Enabling the auto learning on data patterns - 8.0

Talend Data Catalog Administration Guide

Version
8.0
Language
English
Product
Talend Big Data Platform
Talend Data Fabric
Talend Data Management Platform
Talend Data Services Platform
Talend MDM Platform
Talend Real-Time Big Data Platform
Module
Talend Data Catalog
Content
Administration and Monitoring
Data Governance
Last publication date
2023-09-26

The data classification operation uses the data pattern to match data classes to imported objects based on the matching criteria.
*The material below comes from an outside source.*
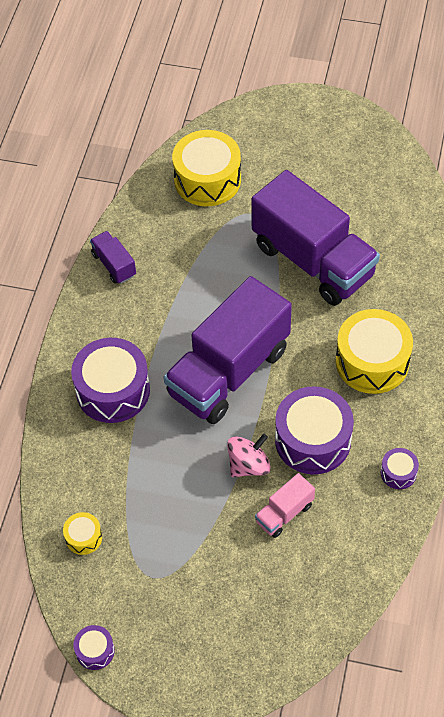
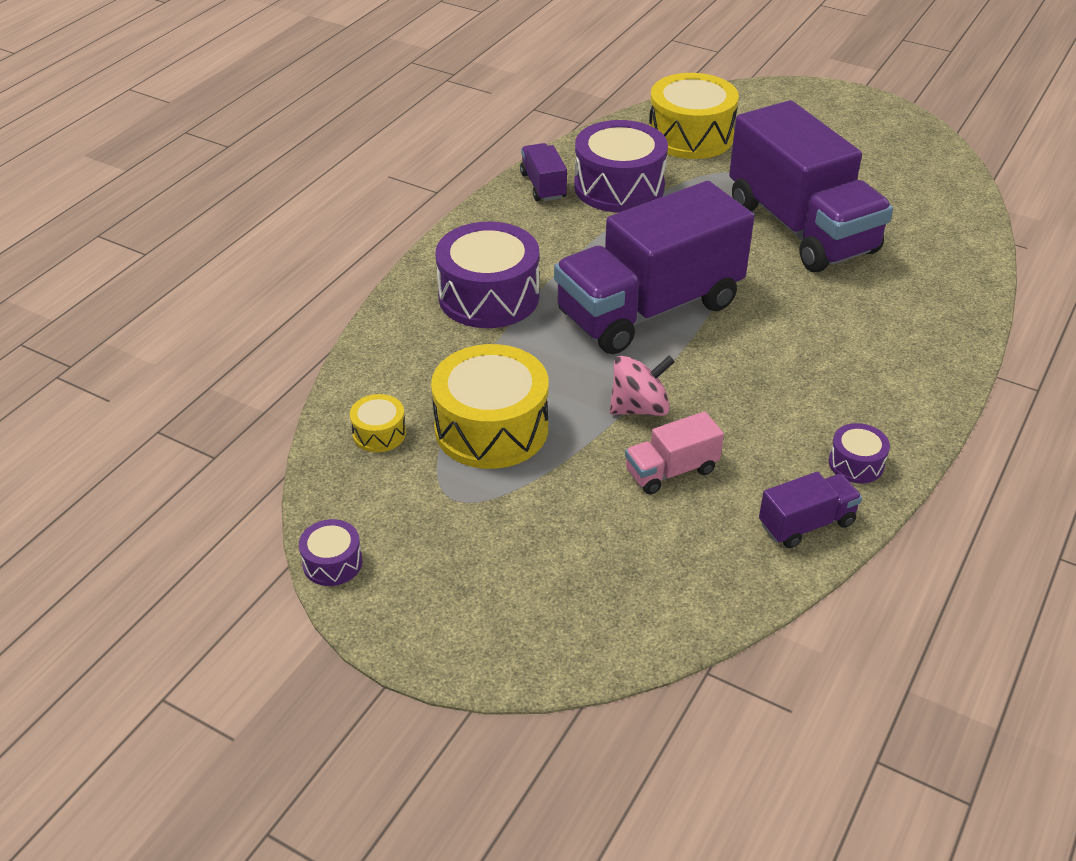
camera: 15 degrees right, 15 degrees down
(313, 440) = (740, 401): purple drum -> purple drum (619, 187)
(372, 362) = (852, 339): yellow drum -> yellow drum (491, 428)
(379, 531) = (806, 524): none -> purple truck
When you approve or reject a learning data class, Talend Data Catalog absorbs the information and improve its understanding of the data pattern.

Before you begin

  • You have been assigned a global role with the Application Administration capability.
  • You have enabled the Auto Learning option in the data class properties.
  • You must have already sampled and profiled the data for the selected object.

Procedure

  1. Open the object page you want to use as a basis to learn from.
  2. Assign the data class manually to that object.
  3. Go to MANAGE > Data Classes to open the properties of the learning data class.
    If you see numbers in blue next to the values in the Data Pattern area, it means that they have learned.
    The numbers in blue next to the values are the percentage of instances of the data which matched that particular value, with a minimum of 10%.

    Talend Data Catalog picks up all the possible values or patterns that fit the percentage specified in the Matching threshold field.
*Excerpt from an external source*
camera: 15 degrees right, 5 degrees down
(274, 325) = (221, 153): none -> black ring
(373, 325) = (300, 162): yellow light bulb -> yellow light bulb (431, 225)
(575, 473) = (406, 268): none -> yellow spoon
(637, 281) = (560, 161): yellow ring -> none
    The data patterns which have the higher values in blue next to them are likely to be more accurate. You can adjust the list of possible values or patterns.
  4. Clear the Auto Learning check box to disable the option.
  5. Adjust the list of data patterns by removing the less accurate patterns.
  6. Save your changes.

Results

When you have a good set of patterns, you can invoke data classification on other objects to automatically associate the data class with these objects.